Frederik Christian von Meley (about 1749-1814) was a Danish army officer, administrator, and surveyor who settled on the island of Saint Croix in the Danish West Indies. He is noted for the quality of his maps, which give valuable information on the economy and society of the island in his time.
Born about 1749 in the Duchy of Holstein, he was commissioned into the Royal Danish Army and before 1776 was posted to Saint Croix. There he escaped bankruptcy in 1777, when he was living at Fiskergade 4 in Christiansted, and around 1780 became Deputy Customs Official in Christiansted. In 1788 he was living at 10 Hospital Street with his wife and three daughters, along with other dependants, and was the government's Comptroller and a Customs Official. Promoted to major in the Danish army, he also worked as a surveyor and cartographer. In 1803 he was living at Kirkegade 5 in Christiansted.
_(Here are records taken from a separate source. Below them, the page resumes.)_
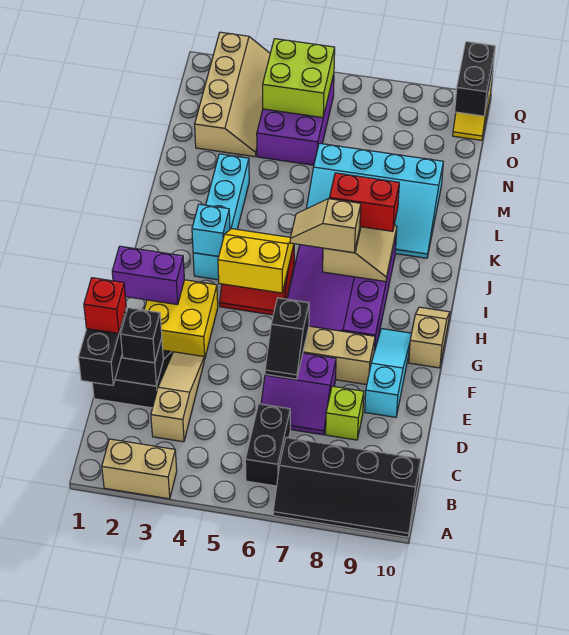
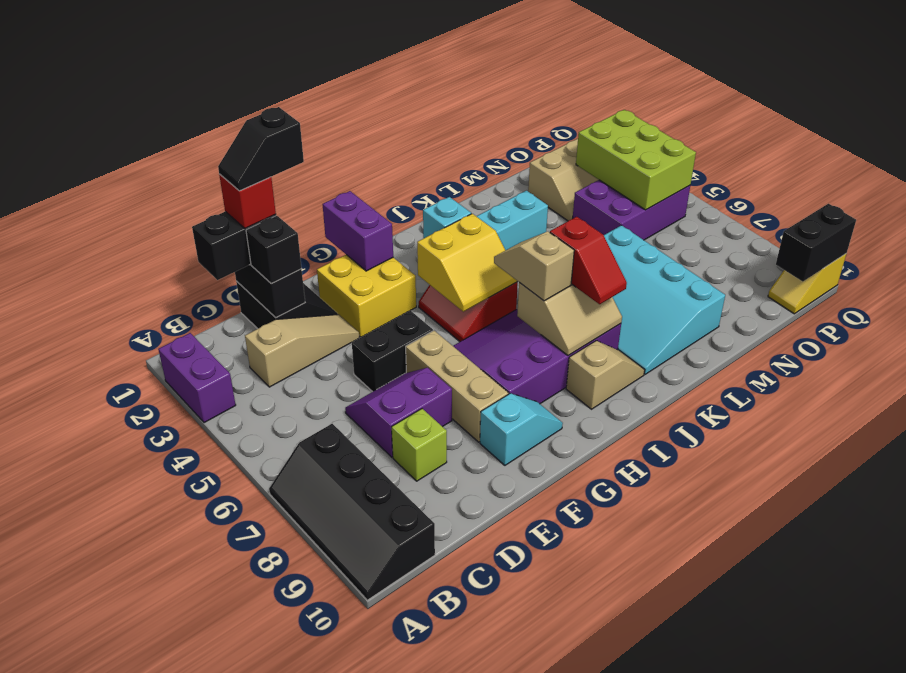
tan brick A2:A3 level 1 -> purple brick A2:A3 level 1
black brick B6:C6 level 1 -> black brick E5:F5 level 1
purple slope D6:E7 level 1 top E -> purple slope D6:E7 level 1 top 7
black slope E6:F6 level 2 top F -> black slope D1:E1 level 5 top E
cyan slope E9:G9 level 1 top E -> cyan slope F9:G9 level 1 top F
tan slope G10:H10 level 1 top G -> tan slope I9:J9 level 1 top I
yellow slope H4:I5 level 2 top H -> yellow slope H4:I5 level 2 top 4
red brick J7:J8 level 3 -> red slope J7:J8 level 3 top 7
lime brick O4:P5 level 2 -> lime brick O3:P5 level 2

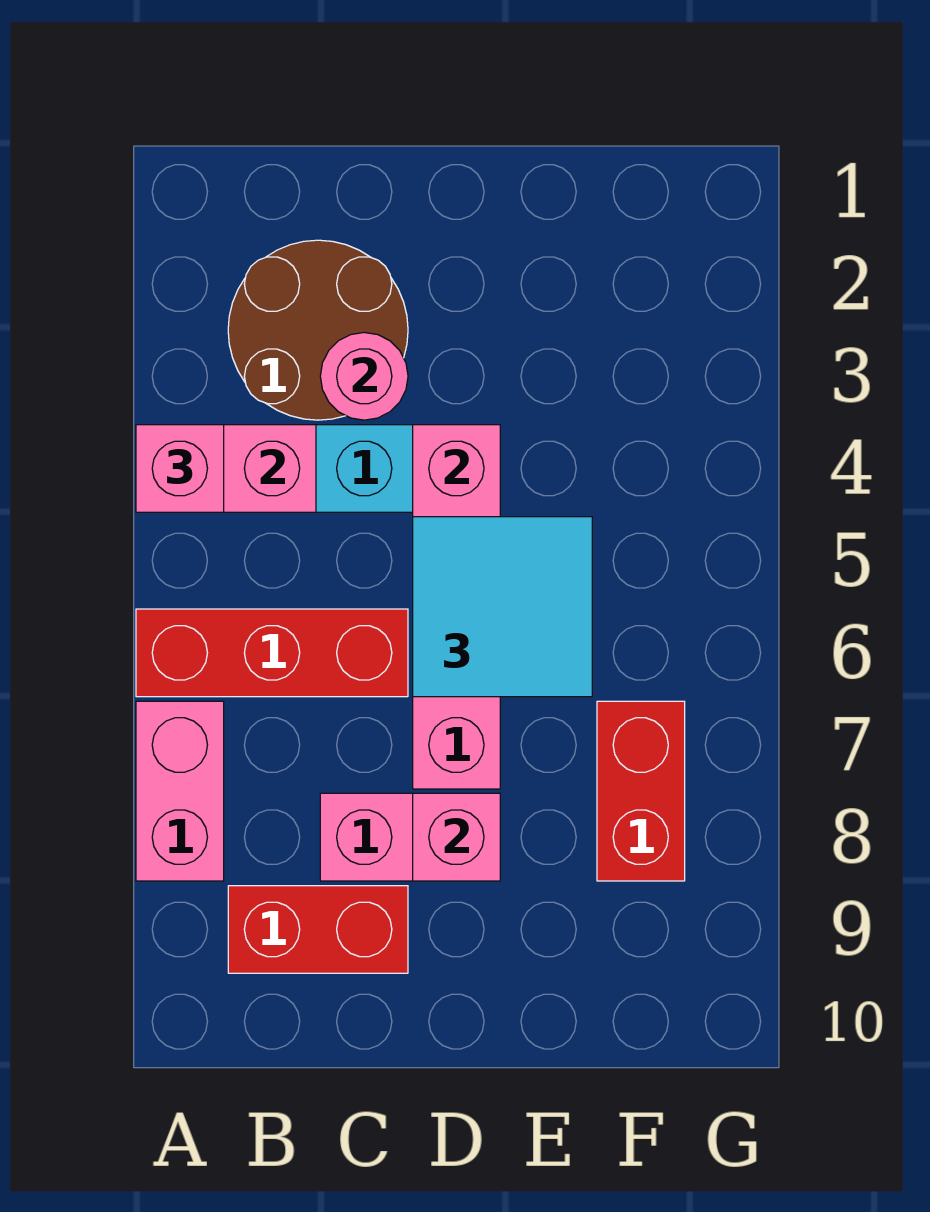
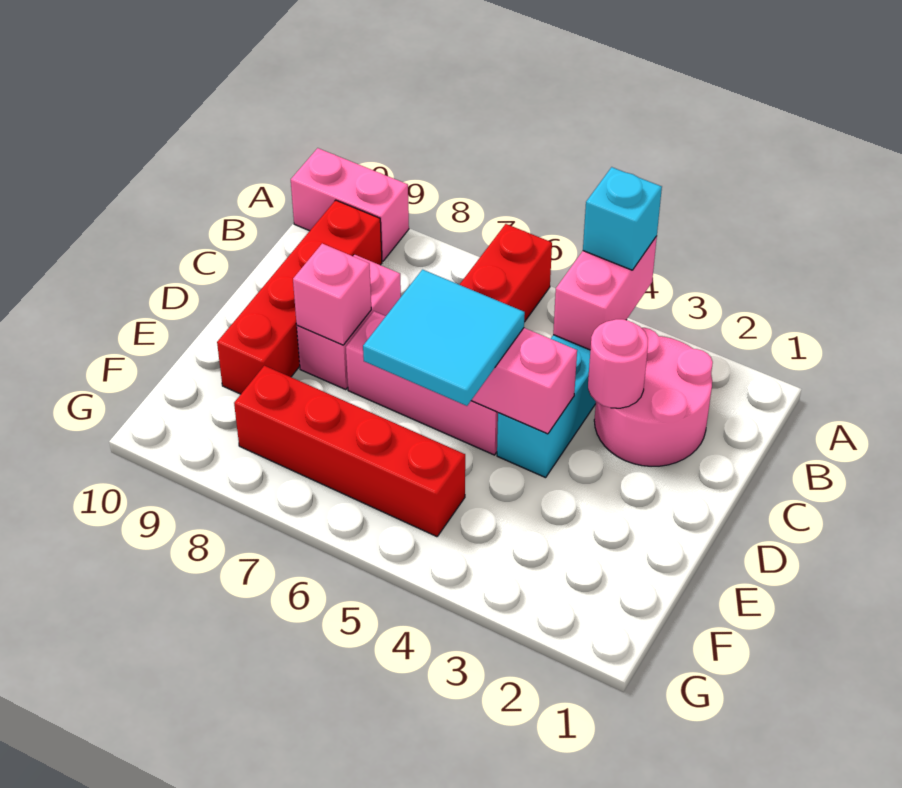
pink brick A4 level 3 -> cyan brick A4 level 3
pink brick A7:A8 level 1 -> pink brick A9:A10 level 1
brown round brick B2:C3 level 1 -> pink round brick B2:C3 level 1
red brick B9:C9 level 1 -> red brick B9:E9 level 1
red brick F7:F8 level 1 -> red brick F5:F8 level 1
As government surveyor he surveyed disputed boundaries on the East End of Saint Croix, but this map is now lost. However two of his maps survive: one showing a town plan of Charlotte Amalie on Saint Thomas was made when the town was rebuilt after two destructive fires in the early 1800s, the other shows Estate Bethlehem on Saint Croix in 1779. This estate plan provides a very valuable insight in the layout of three parts of a large sugar plantation.[1] [2] In 1803 he drew up a design for cavalry stables that can be viewed in the Danish Royal Archives.[3]
He died in Christiansted at the age of 64 on 19 February 1814, followed in 1815 by his second wife.
About 1775 he married Anna Elizabeth Leenhardt and they had five daughters, who all married:
After the death of his first wife, on 7 May 1803 he married Christiane Marie Elisabeth Møller, widow of Paul Braag and daughter of Jørgen Hansen Møller.